1
2
3
4
5
6
7
8
9
10
11
12
13
14
15
16
|
=======================
AbstractObjectSpace
=======================
We currently don't really have an AbstractObjSpace but an AnnotateObjSpace_ (or AnnSpace for short)
which comes close to it. Abstract Interpretation means to the bytecode instructions of a program like an interpreter does but with abstract objects instead of concrete ones. Remember that in PyPy this is done by using alternate object spaces with the same interpreter main loop.
The most abstract object space is the one manipulating the most abstract objects that you could imagine: they are all equivalent, because we have abstracted away any information about the object. There is actually only one of them left, and we can call it "the object". In Python terms, our AbstractObjectSpace uses None for all its wrapped objects. Any operation between wrapped objects gives None again as the wrapped result -- there is nothing else it could give anyway. So when you have said that the add method of AbstractObjectSpace takes None and None and returns None you have said everything.
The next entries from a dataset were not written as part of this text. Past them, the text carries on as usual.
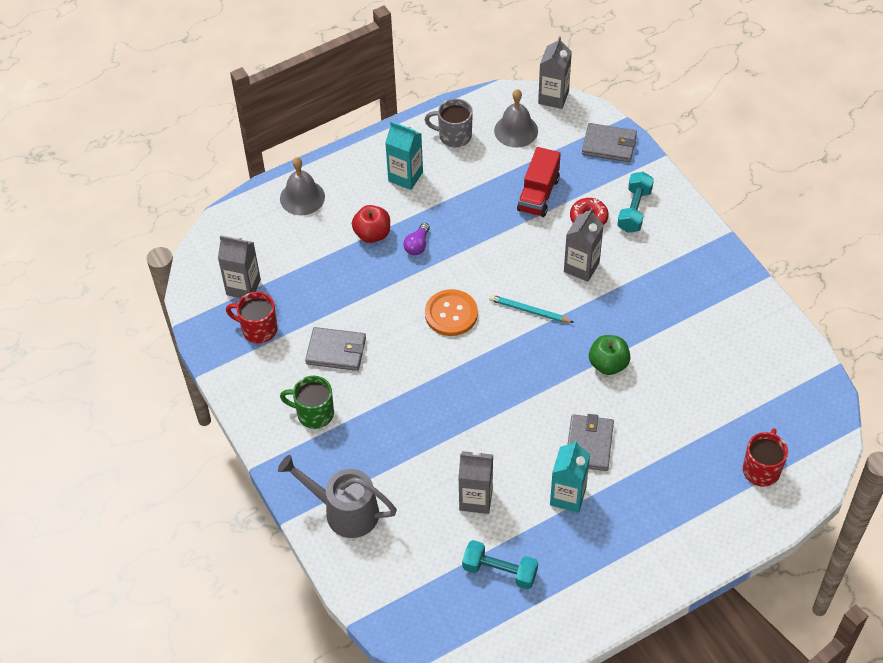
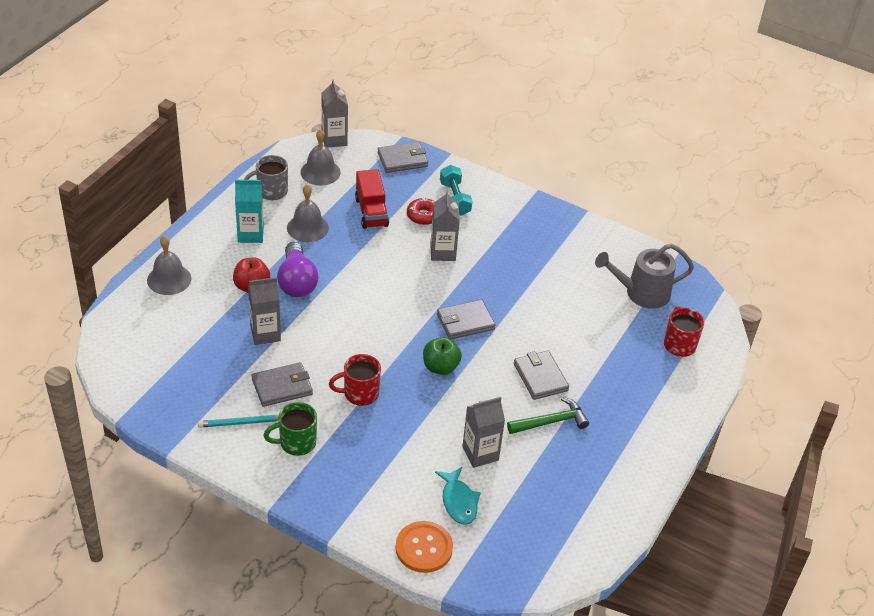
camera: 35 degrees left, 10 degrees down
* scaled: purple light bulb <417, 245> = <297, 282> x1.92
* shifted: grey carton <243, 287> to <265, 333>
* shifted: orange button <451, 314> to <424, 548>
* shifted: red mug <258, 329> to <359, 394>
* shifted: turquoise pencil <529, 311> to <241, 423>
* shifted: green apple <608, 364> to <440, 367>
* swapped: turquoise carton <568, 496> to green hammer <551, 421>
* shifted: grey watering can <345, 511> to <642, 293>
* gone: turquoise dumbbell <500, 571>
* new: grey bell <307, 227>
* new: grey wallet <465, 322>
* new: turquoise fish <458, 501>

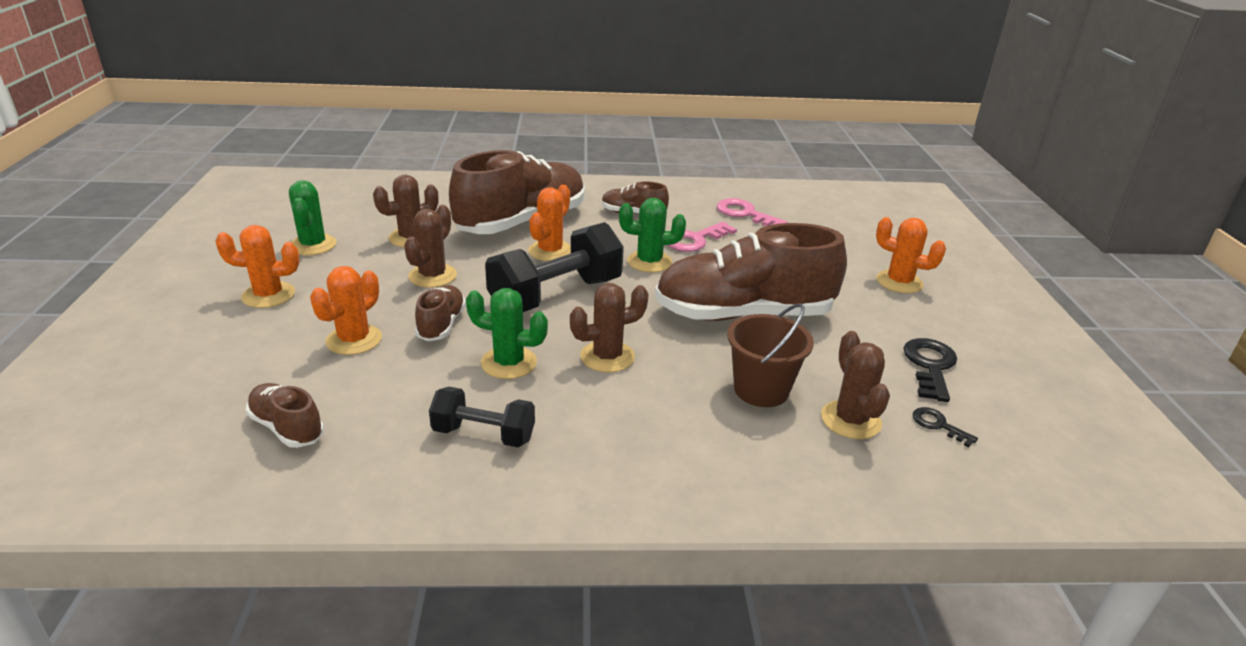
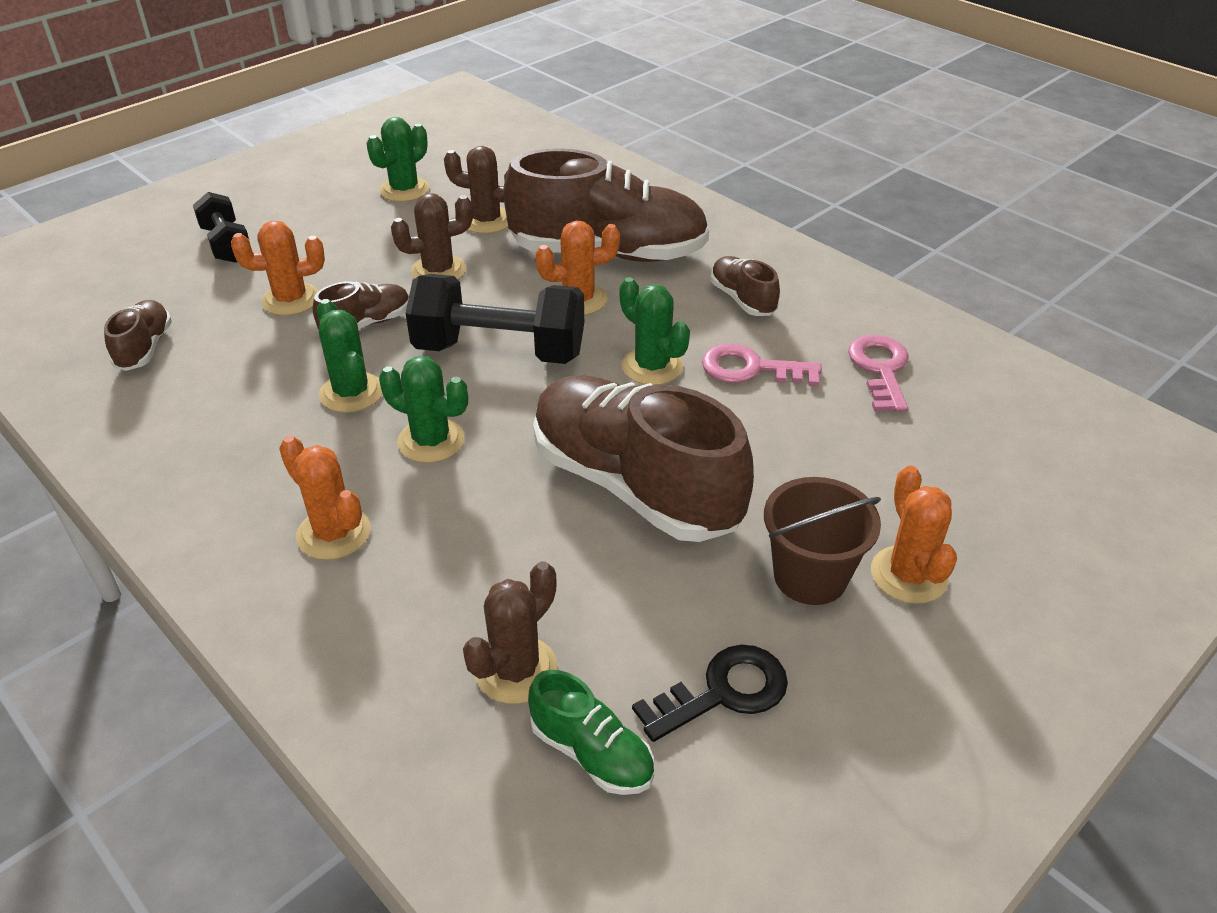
camera: 50 degrees right, 10 degrees up
* shifted: orange cactus <268, 295> to <334, 533>
* repainted: brown cactus <607, 357> to green cactus <431, 441>
* shifted: brown bucket <761, 390> to <810, 576>
* shifted: black dumbbell <483, 434> to <226, 244>
* swapped: black key <938, 425> to green shoe <592, 753>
The point of such an object space is for example to check the bytecode. The interpreter will really run your bytecode, just with completely abstract arguments. If there is no problem then you are sure that the bytecode is valid. You could also record, during this abstract interpretation, how much the stack ever grows; that would give you a fool-proof method of computing the co_stacksize argument of a code object which might be useful for the PyPy compiler. (There are subtleties which I won't describe here, but that's the basic idea.)
Typically, however, abstract object spaces are a (little) bit less abstract, still maintaining a minimal amount of information about the objects. For example, a wrapped object could be represented by its type. You then define the object space's add to return int when the two arguments are int and int. That way, you abstractedly call a function with the input argument's types and what the interpreter will do is a type inference. (Here also there are subtle problems, even besides the remark that integer operations can overflow and actually return longs in a real Python implementation.)
As an example of more abstract object spaces you have the ones with finite domain, i.e. with a finite number of different possible wrapped objects. For example, you can use True and False as wrapped values to denote the fact that the object is, respectively, a non-negative integer or anything else. In this way you are doing another kind of type inference that just tells you which variables will only ever contain non-negative integers.